Umbuk Umbai

Iyas Utomo
Chapter #11

Bapak Tua si Penadah Cerita

Aku cukup sadar dan tahu dengan pasti bahwa aku bukanlah satu-satunya manusia yang kerap kali terserang perasaan tak menentu yang membuat kondisi psikisku naik turun, meski begitu aku kadang iri jika melihat kehidupan orang lain yang tampak baik-baik saja dan selalu stabil, sangat berbeda sekali dengan apa yang aku punya. Aku bisa saja merasa bahagia, optimis, bersemangat, dan sangat hidup di satu hari, kemudian di waktu selanjutnya aku bisa merasa depresi dan tak bersemangat lagi untuk melanjutkan hidup—sebuah hidup yang dipenuhi dengan lika-liku menyebalkan.

Psikiaterku berkata bahwa hal-hal semacam itu adalah hal yang normal—meski aku cukup yakin tidak ada garis tegas yang menjadi pemisah antara sebuah hal yang dikatakan normal dan tidak normal—asalkan tidak mengganggu kehidupan sosialku dan tidak memengaruhi perspektif hidupku. Dia mengatakan, jika aku mau melihat kehidupan orang lain dari jarak yang lebih dekat, bukan tak mungkin jika saat itu juga aku akan merasa menjadi orang yang paling beruntung di dunia karena tidak mengalami penderitaan yang begitu hebat. Tidak penting apakah kita menjadi orang yang paling menderita atau orang yang paling bahagia, karena semua itu hanya akan menjadi sebuah kesia-siaan jika kita tidak bisa menerima kehidupan dan bersikap baik kepada diri sendiri, begitu ia selalu berpesan kepadaku.

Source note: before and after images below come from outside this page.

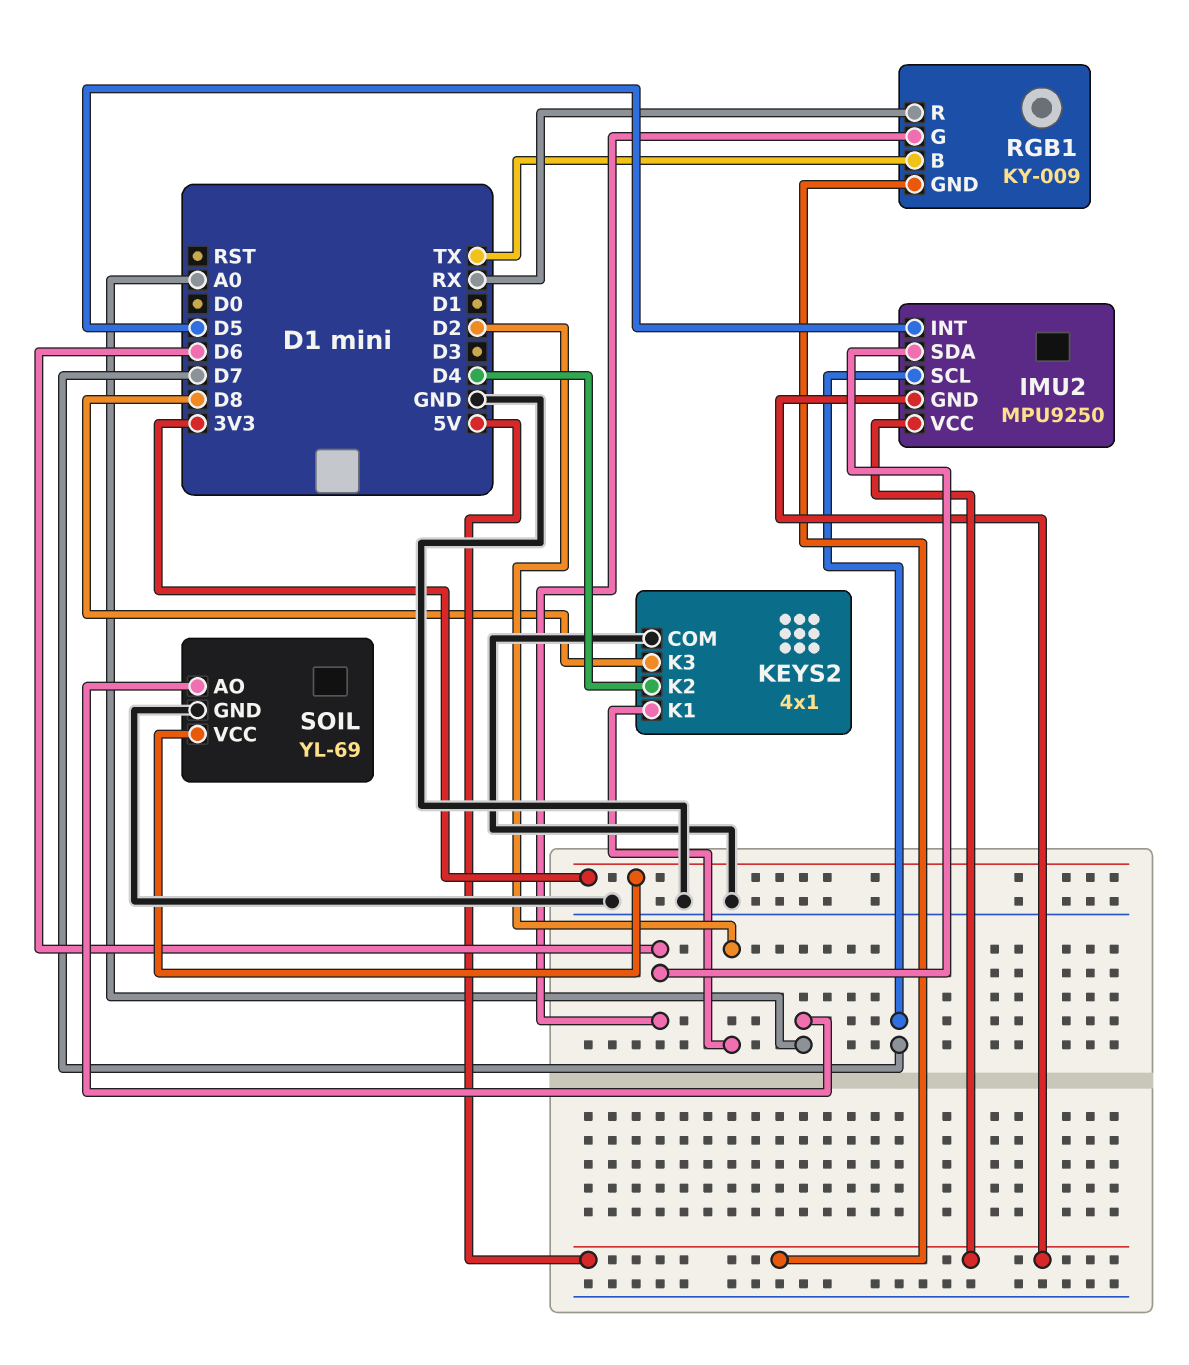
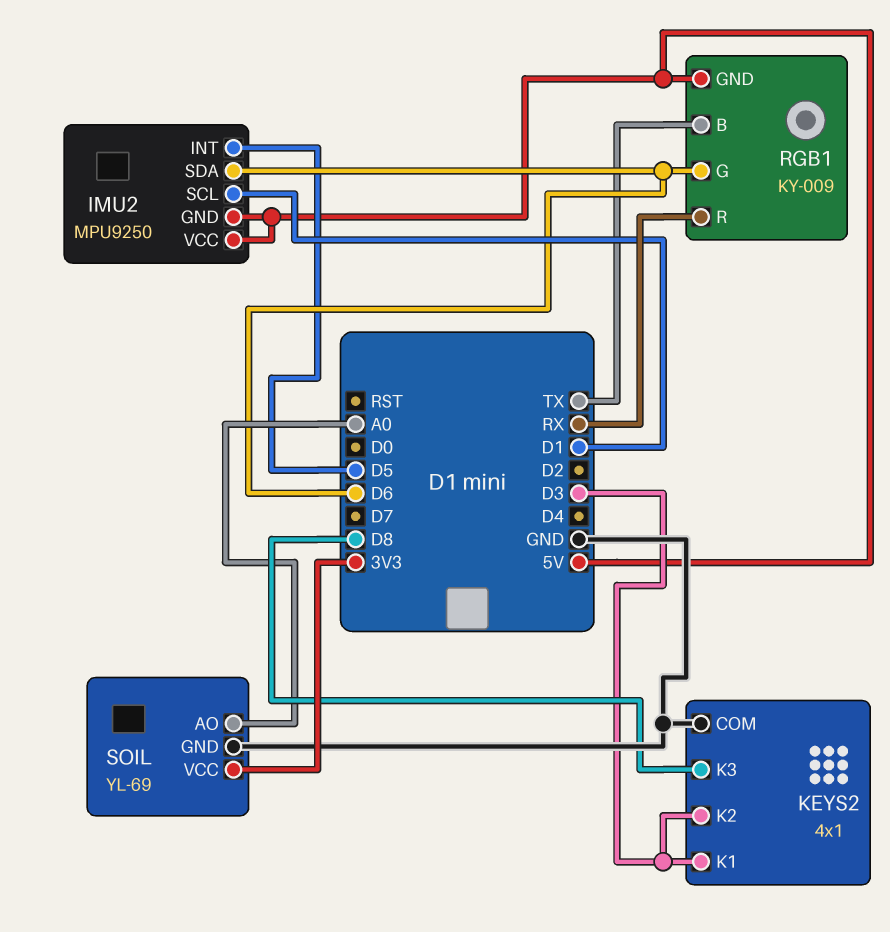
IMU2 pin SCL: D7 -> D1
KEYS2 pin K1: D2 -> D3
KEYS2 pin K2: D4 -> D3

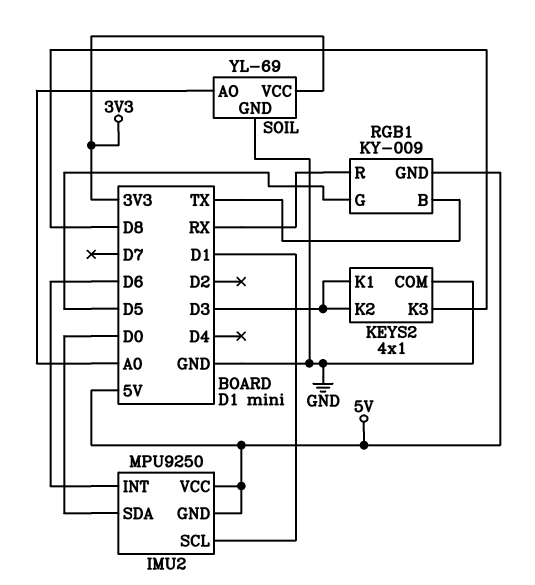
IMU2 pin INT: D5 -> D6
IMU2 pin SDA: D6 -> D0
RGB1 pin G: D6 -> D5

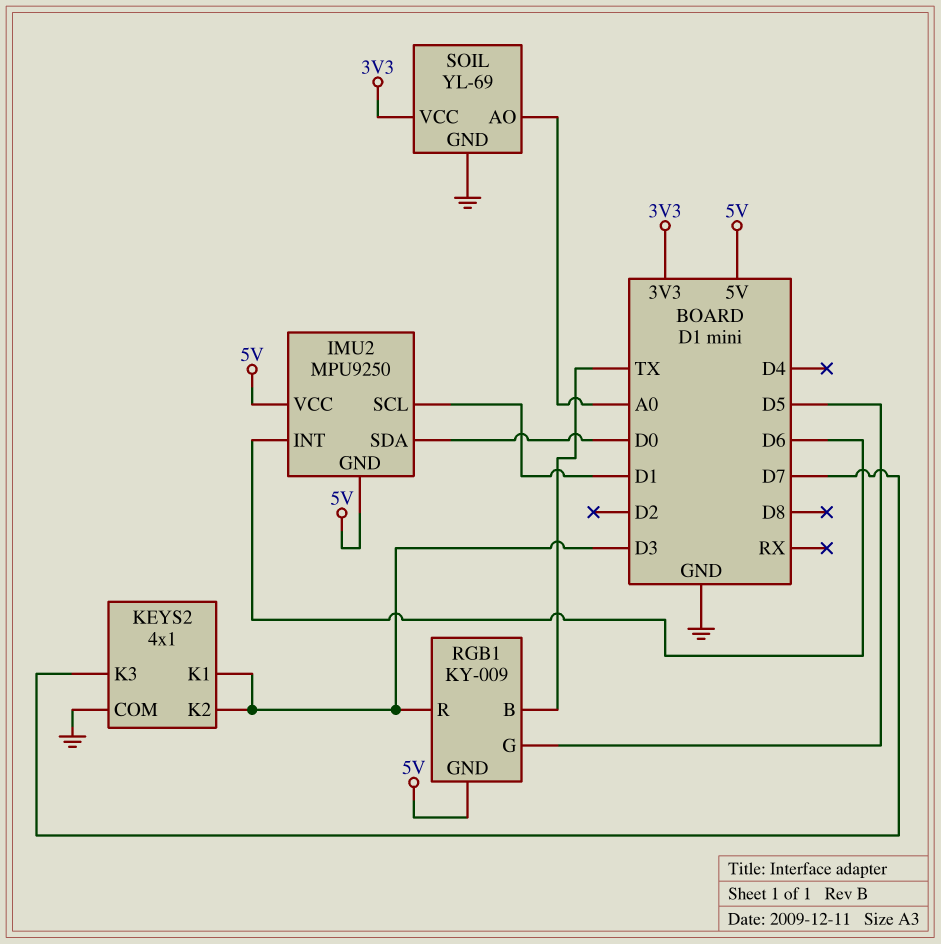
KEYS2 pin K3: D8 -> D7
RGB1 pin R: RX -> D3

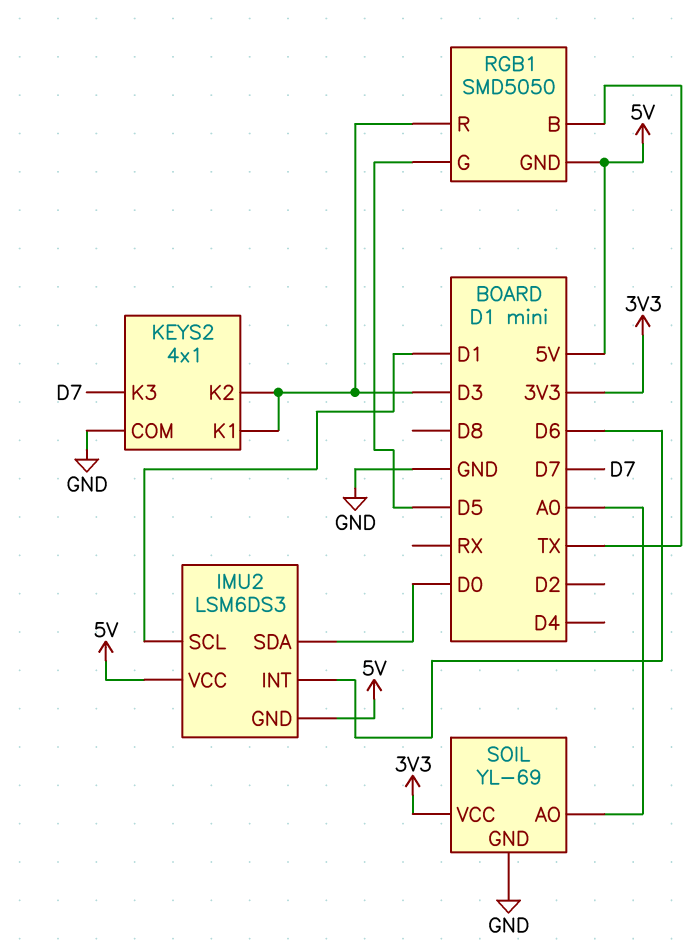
IMU2: MPU9250 -> LSM6DS3
RGB1: KY-009 -> SMD5050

Awalnya kukira apa yang ia sampaikan hanyalah sebatas pernyataan filosofis yang sering ia gunakan untuk menyemangati pasien-pasiennya, dan ternyata aku salah. Hal serupa juga aku dengar dari bapak penatu yang akhir-akhir ini menjadi salah satu teman terdekatku. Mungkin karena ia sudah lebih lama hidup di dunia sehingga ia mampu berkata-kata dengan baik dalam memaknai hidup ini, seperti waktu itu di sebuah siang yang mendung dan berangin, ketika aku mengunjunginya untuk sekadar bercakap-cakap menghabiskan waktu, ia berkata, “Terkadang manusia terlalu disibukkan berlari tanpa ingat untuk beristirahat dan memeluk dirinya sendiri.” Kala itu aku sempat heran bagaimana ia bisa berpikiran sama persis dengan psikiaterku, lantas ia menjelaskan bahwa tak hanya dia atau psikiaterku saja yang berpikir begitu, orang-orang suci, para pemikir, dan penyair, mereka mempunyai pendapat yang sama tentang hidup ini—bahwa penyebab manusia gagal dalam menemukan ketenangan pikiran dan tak mampu bersikap terbuka terhadap orang lain, gagasan gila, perubahan mendadak, atau tidak mampu bersikap luwes dan terbebas dari tekanan dari segala arah adalah karena hilangnya kemampuan manusia dalam menerima cinta, diri sendiri, dan kehidupan—musuh terbesarmu adalah dirimu sendiri dan pikiran-pikiran egois yang menggerogotimu dari dalam, bukan dunia atau orang lain, begitu tutupnya.

Benar apa yang dikatakan oleh psikiaterku, dengan banyak bercerita mengenai kondisiku yang sebenarnya kepada orang yang aku percayai bisa membawa dampak yang baik bagi kesehatanku. Lagipula, aku juga sangat menyukai bapak penatu sebagai teman baruku, ia selalu mendengar cerita-ceritaku dengan penuh simpati tanpa menghakimiku, dan mengunjunginya di tiap waktu senggang adalah sebuah hal baru dalam rutinitasku.

Kadang aku berpikir, kenapa orang-orang baik seperti bapak penatu sulit ditemukan di dunia ini? Dan, kenapa baru sekarang aku bertemu dengannya? Apa menurut Tuhan, ini adalah waktu paling tepat dalam kehidupanku?

Waktu yang tepat? Apakah aku tidak terlalu melebih-lebihkan?